4 stars - Hilbert Circle Theatre; Jun 3-5. A potpourri ended this season's Indianapolis Symphony Orchestra's 20-program classical series — with ISO associate conductor Sean Newhouse on the podium for his final indoor concert before moving onward to Boston. Dominating the program were two of our 2006 International Violin Competition of Indianapolis laureates, gold medalist Augustin Hadelich and sixth-place laureate Bella Hristova. But the two violinists' domination in program time was possibly exceeded by Newhouse's superlative job conducting Richard Strauss's first tone-poem masterpiece, Don Juan, Op. 20 (1888), played just after the break. With this one work, Strauss defined his mature style while launching the post-Romantic period with his expanded use of percussion. He hardly duplicated thereafter Don Juan's perfect melding of craft and inspiration. Newhouse and his players captured the lyric and heroic spirit of the doomed libertine, finally defined by two plucked E-unisons in the lower strings. The program began with a new work, Broken Crystal, by Ke-Chia Chen (b. 1979); she was present to accept the house's accolades. I found myself somewhat indifferent to the piece's generic, contemporary construction.
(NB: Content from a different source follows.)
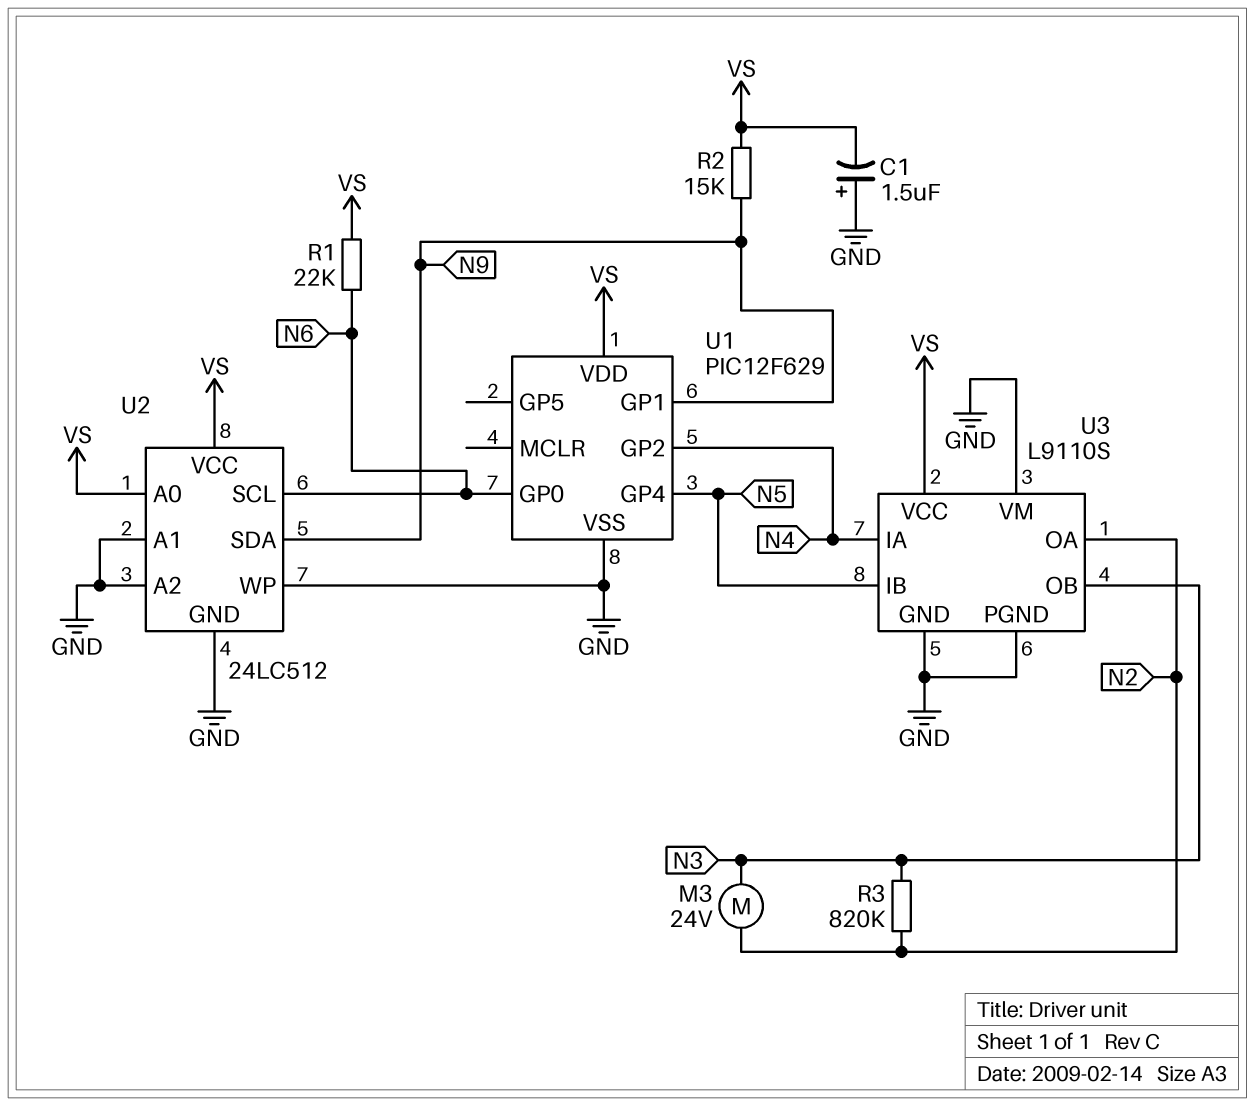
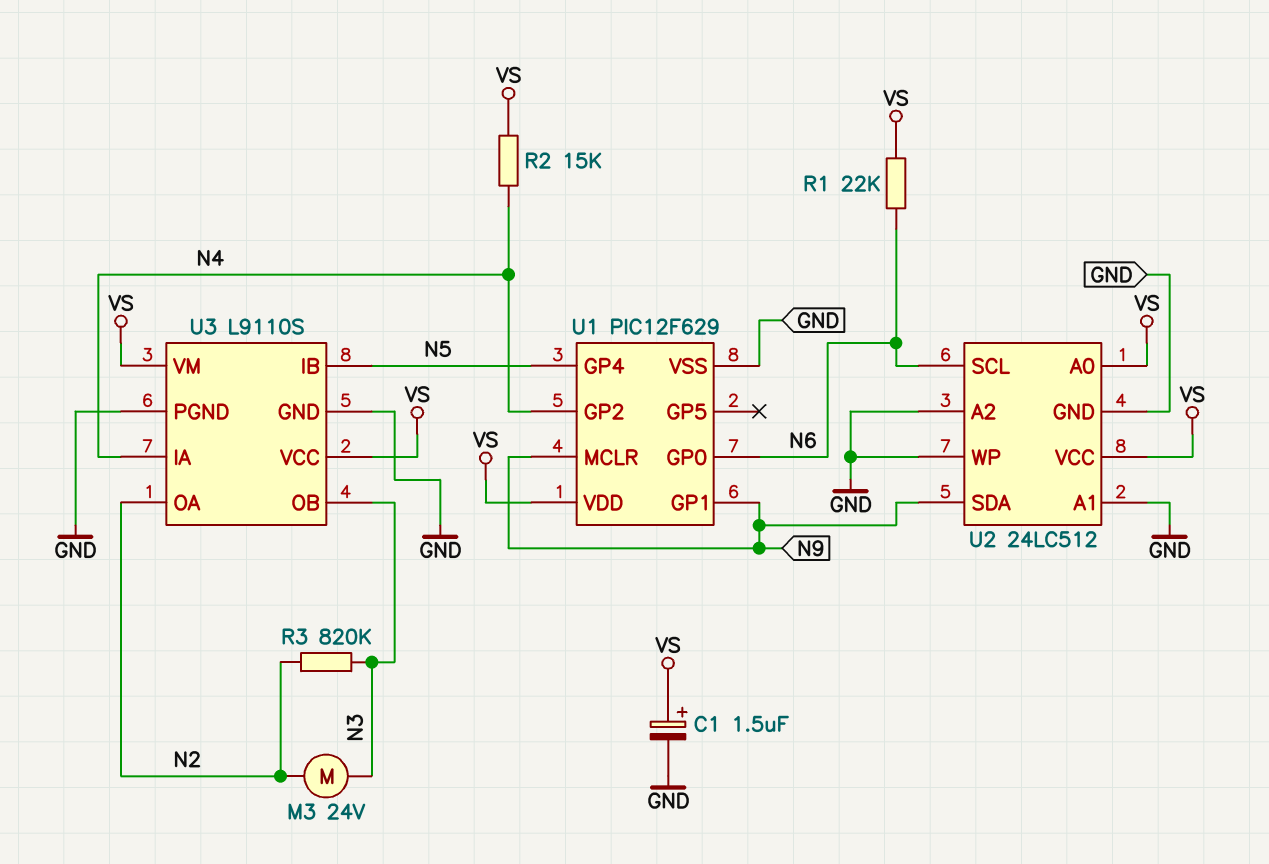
C1: 1.5uF (plus GND, minus VS) -> 1.5uF (plus VS, minus GND)
R2: 15k (N9, VS) -> 15k (N4, VS)
U1 pin MCLR: none -> N9
U3 pin VM: GND -> VS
Hristova began the laureate contribution with Henryk Wieniawski's superficial Polonaise brilliante in D, which our sixth-place laureate got the best of. She followed with Vaughan-Williams' more profound The Lark Ascending, Romance for Violin and Orchestra (1920), splendidly interpreted. Hristova summed up her appearance with Carmen, Fantasie brilliante by Jenö Hubay, the least known and least interesting compilation of tunes for violin and orchestra from Bizet's opera; better ones are by Pablo Sarasate and film composer Franz Waxman. Hristova nonetheless had the chops to make it at least a bit compelling. Hadelich played two pieces, the first, Samuel Barber's one and only Violin Concerto, Op. 14, with its lovely, lyric first two movements and its thrashing Finale's escape into Modernism. Then came Rachmaninoff's five-minute Vocalise, Op. 34 No. 14, a wistfully nostalgic way to say goodbye to this ISO season. Especially considering its violin version was played by the finest gold medalist of the seven to which the IVCI has granted that award since its 1982 launch.